In some examples, the transceiver comprises a light source other
than a laser, such as a light emitting diode (LED) or other light
source that produces light output 226. Transceiver 302 also forms
part of the downlink telemetry system 204, detecting the optical
signal 234, or in the illustrated embodiment, the amplified
telemetry signal 240, to translate the telemetry signal 240 into
the electronic signal 244 communicated to the controller 222.

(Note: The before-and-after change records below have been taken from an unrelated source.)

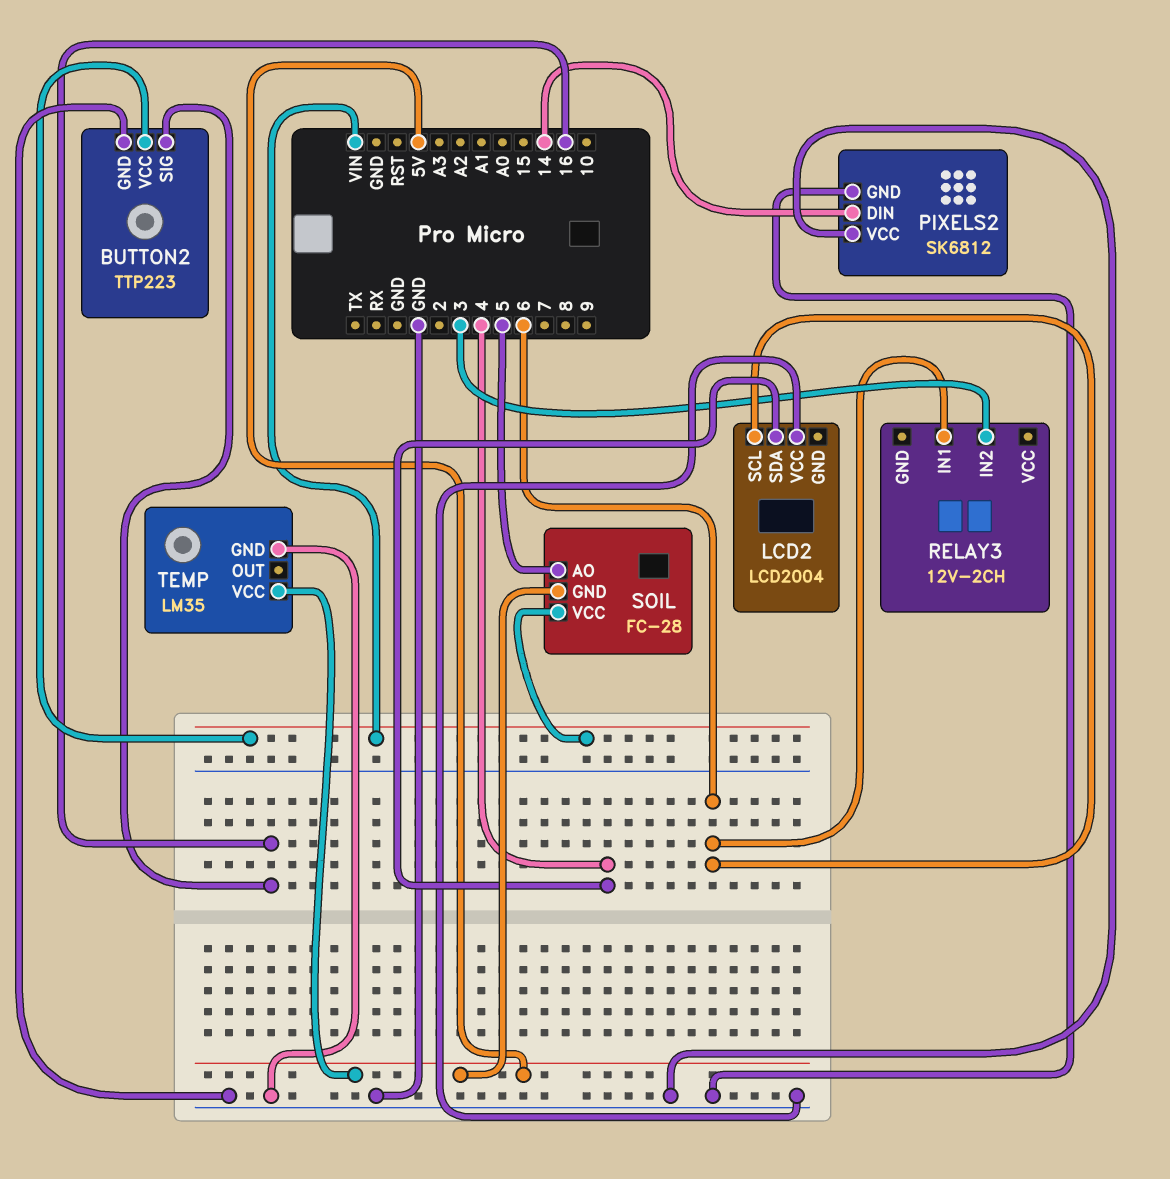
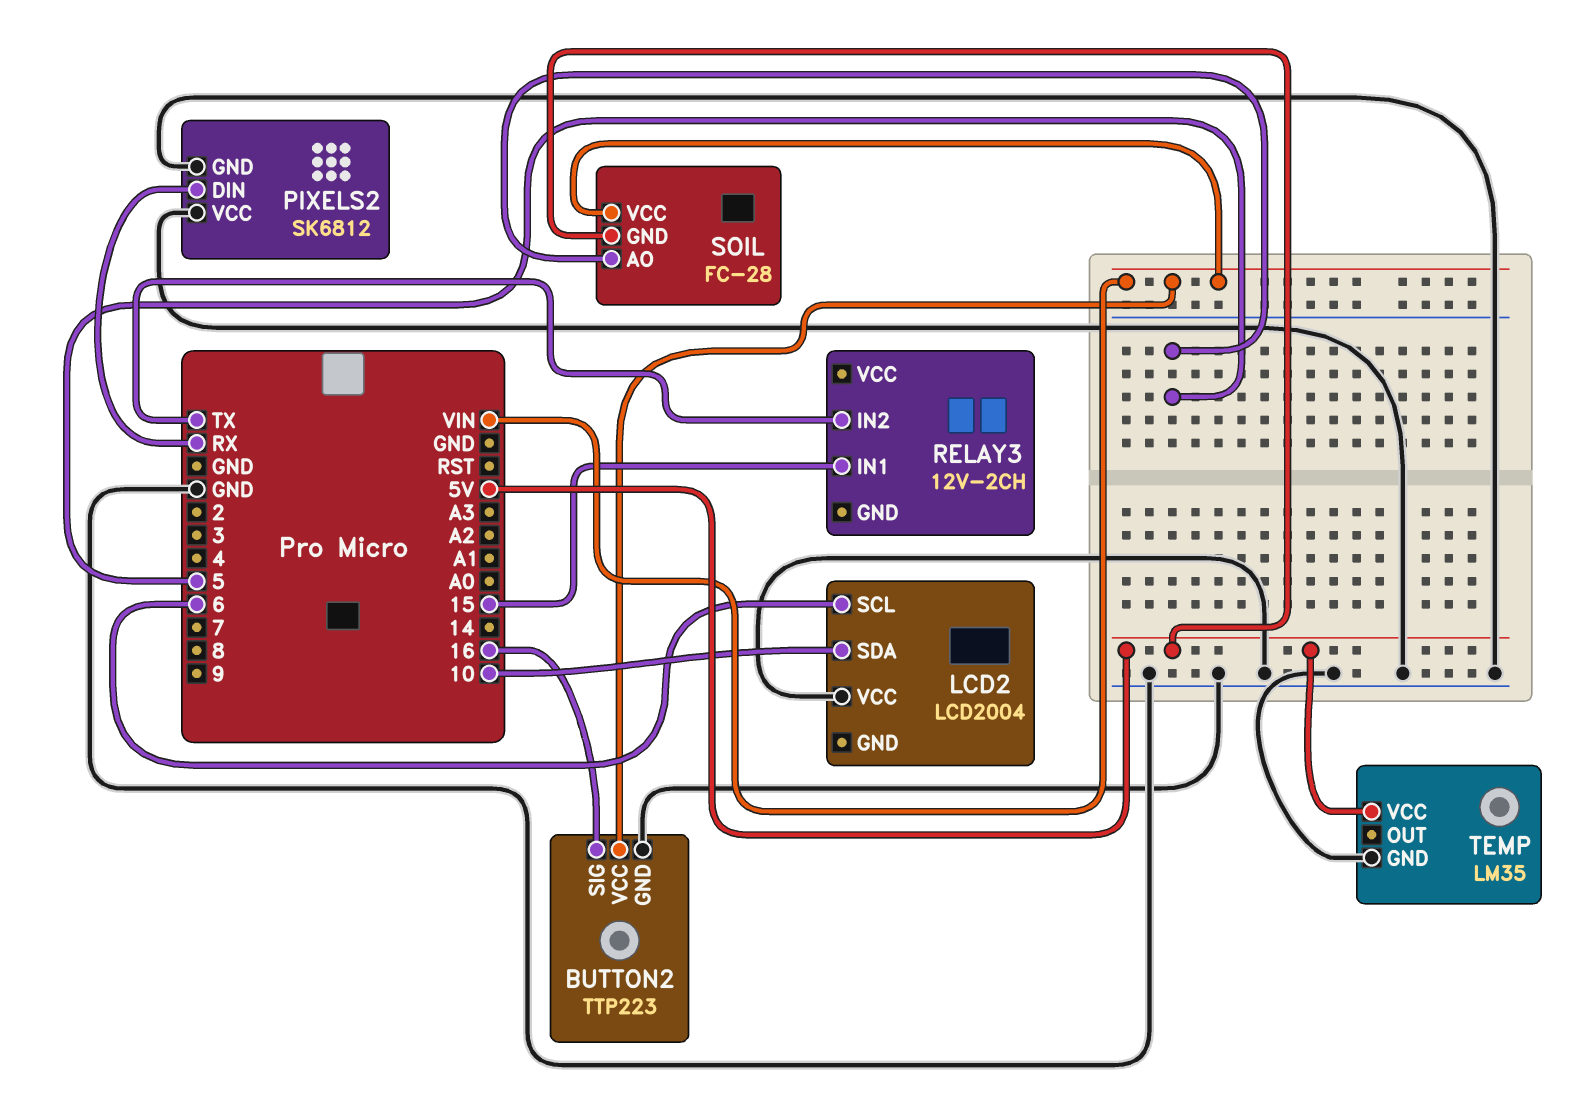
LCD2 pin SDA: 4 -> 10
PIXELS2 pin DIN: 14 -> RX
RELAY3 pin IN1: 6 -> 15
RELAY3 pin IN2: 3 -> TX

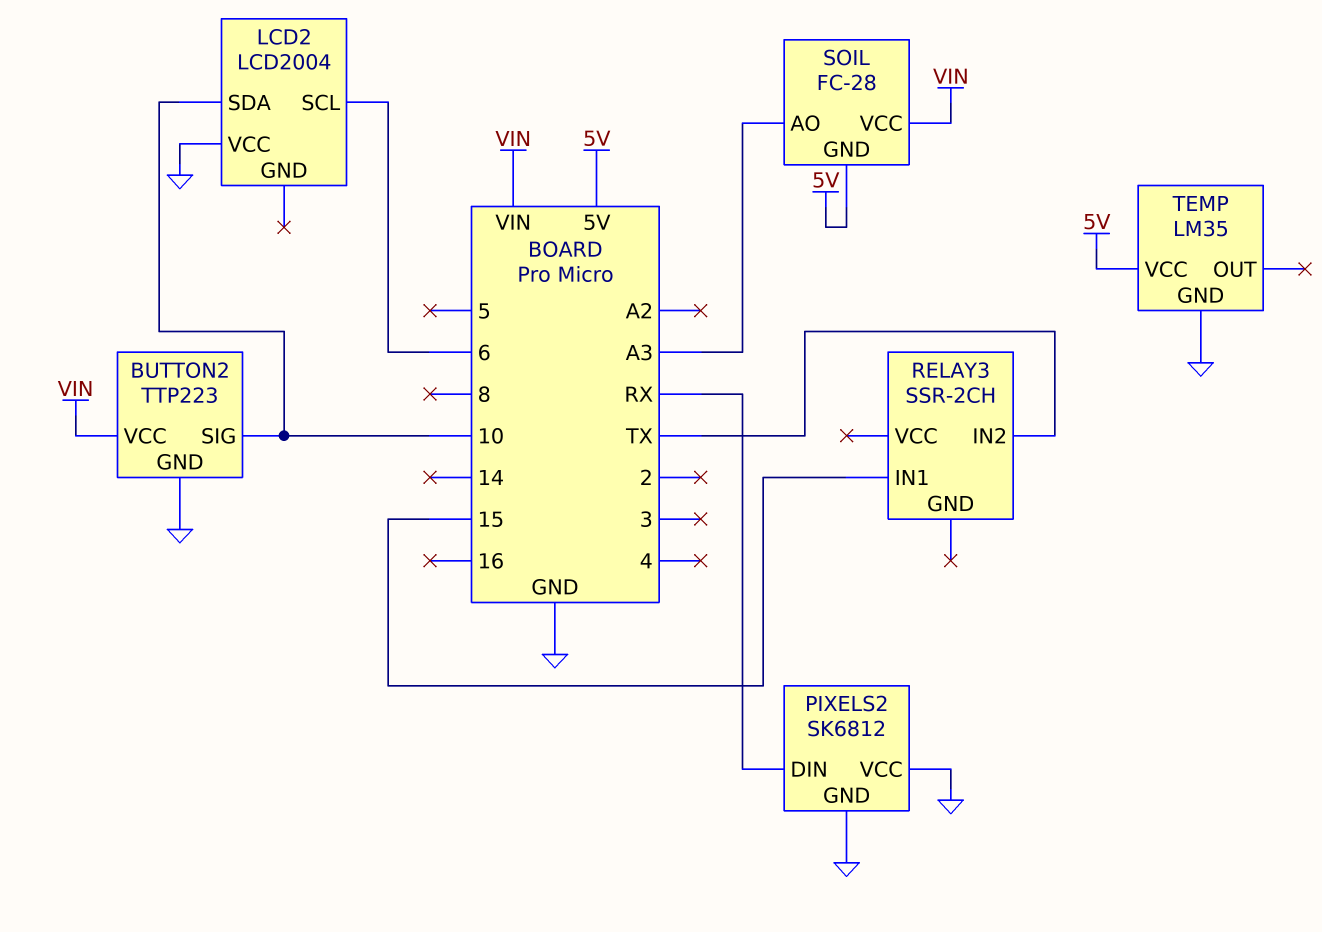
BUTTON2 pin SIG: 16 -> 10
RELAY3: 12V-2CH -> SSR-2CH
SOIL pin AO: 5 -> A3

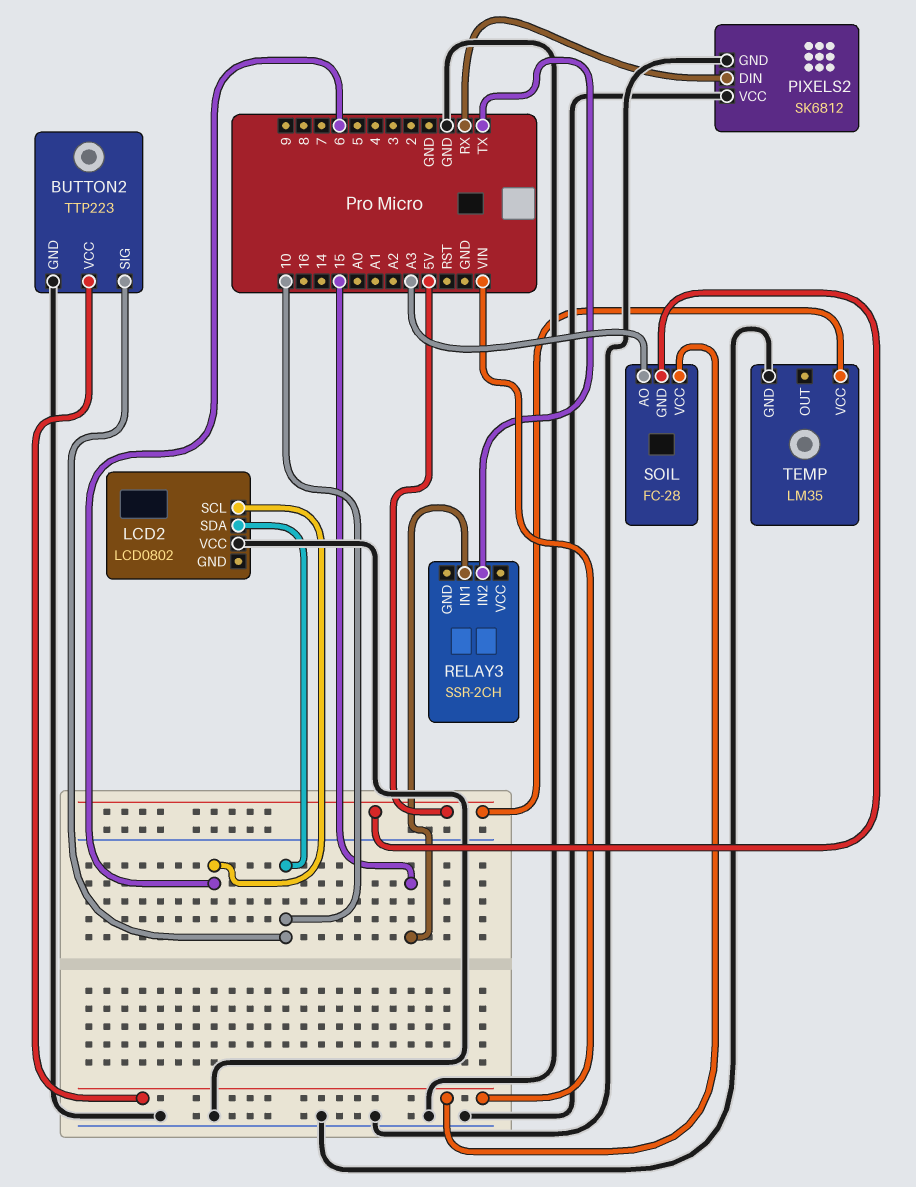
LCD2: LCD2004 -> LCD0802

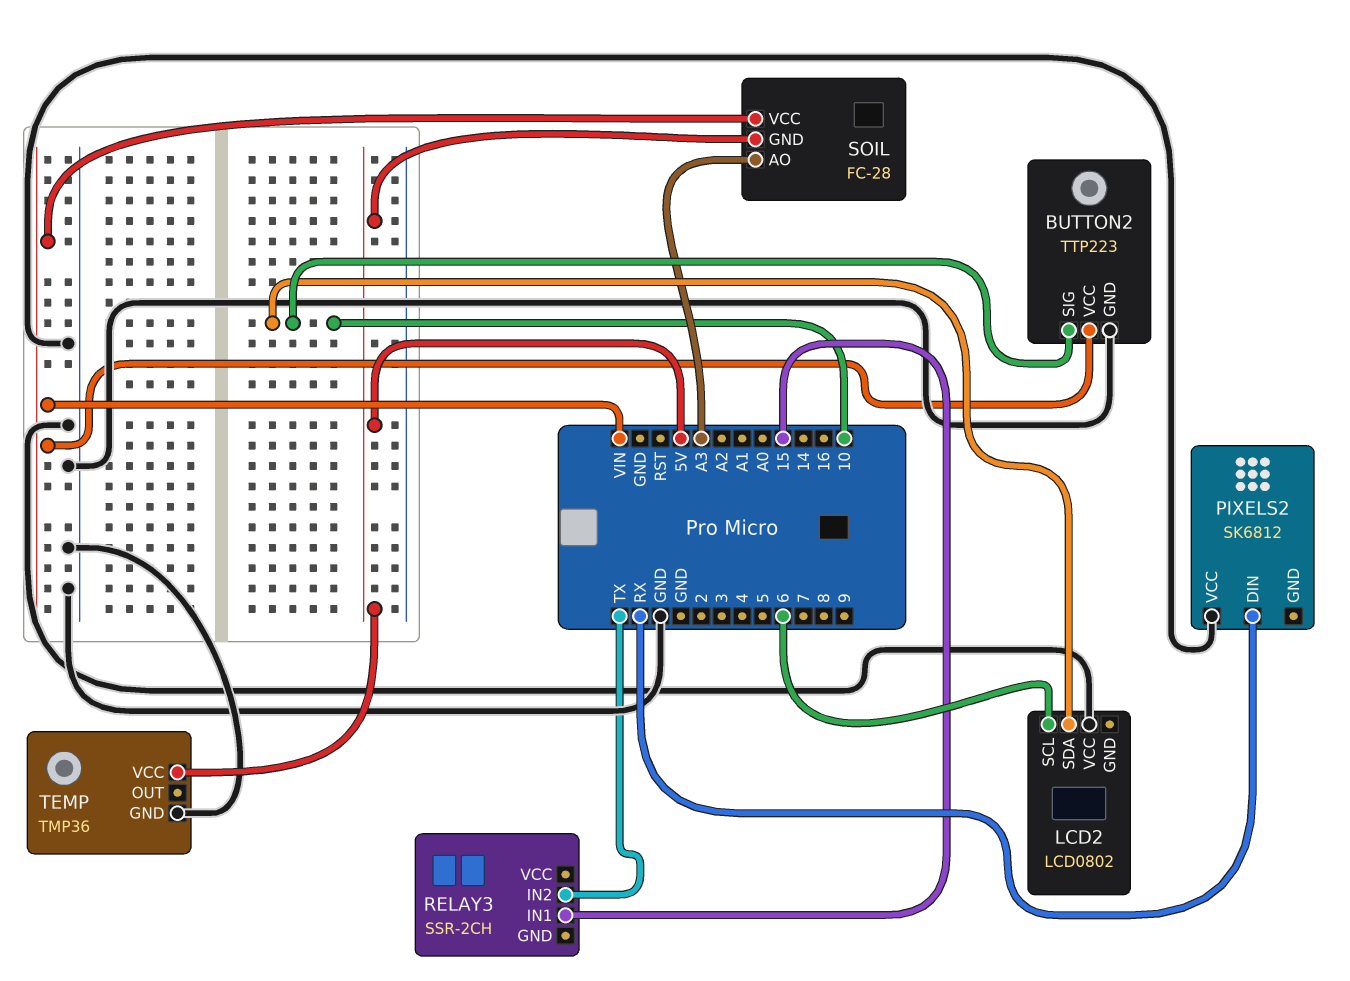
PIXELS2 pin GND: GND -> none
TEMP: LM35 -> TMP36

[0028] In some embodiments, the downhole telemetry system 300
includes a downhole amplifier 304 and a downhole laser 306 that
serves to amplify signals 212, 234 of both the uplink telemetry
system 202 and the downlink telemetry system. That is, downhole
amplifier 304 performs the functions of both downhole amplifier 214
and downhole amplifier 236 of the example downhole telemetry system
200 illustrated in FIG. 2, and downhole laser 306 performs the
functions of both downhole laser 218 and downhole laser 238 of the
example downhole telemetry system 200 illustrated in FIG. 2
[0029] In some embodiments, the downhole telemetry system 300
includes the transceiver 302, as well as separate downhole
amplifiers 214, 236 and downhole lasers 216, 238 for the uplink
telemetry system 202 and the downlink telemetry system 204. In some
embodiments, the downhole telemetry system 300 includes the
amplifier 304 and the downhole laser 306 shared by both the uplink
telemetry system 202 and the downlink telemetry system 204, as well
as a separate photodetector 232 for the downlink telemetry system
204 and a downhole laser 224 for the uplink telemetry system. In
some embodiments, the downlink telemetry system 204 and the uplink
telemetry system 202 send one or more optical signals 234, 240,
220, 212, 226 along the same optical fiber. In other embodiments,
the uplink telemetry system 202 and the downlink telemetry system
204 do not share an optical fiber. In at least one embodiment, the
downhole telemetry system 300 is a non-remotely pumped telemetry
system.
[0030] FIG. 4 is a flow diagram of an example method 400 of
downhole telemetry communication, in accordance with some
embodiments. As a matter of convenience, the downhole telemetry
method 400 is described with reference to the downhole telemetry
system 200 as illustrated in FIG. 2. At block 402, the downhole
signal generator 206 or surface equipment 114 (see FIG. 1)
generates a telemetry signal 212, 234. In the case of the downlink
telemetry system 204, the surface equipment 114 generates a
down-going telemetry signal 234. In the case of the uplink
telemetry system 202, the controller 222 samples the one or more
sensors 230 to collect sensor data 228. The controller 222
processes the sensor data 228 and transmits a sensor data signal
208 to the downhole modulator 210. The downhole laser 224 produces
the laser light output 226 to power the downhole modulator 210 via
the optical fiber 104 (see FIG. 1). The downhole modulator 210
modulates the laser light output 226 of the downhole laser 224 and
generates the up-going telemetry signal 212 based on the sensor
data signal 208 and the laser light output 226.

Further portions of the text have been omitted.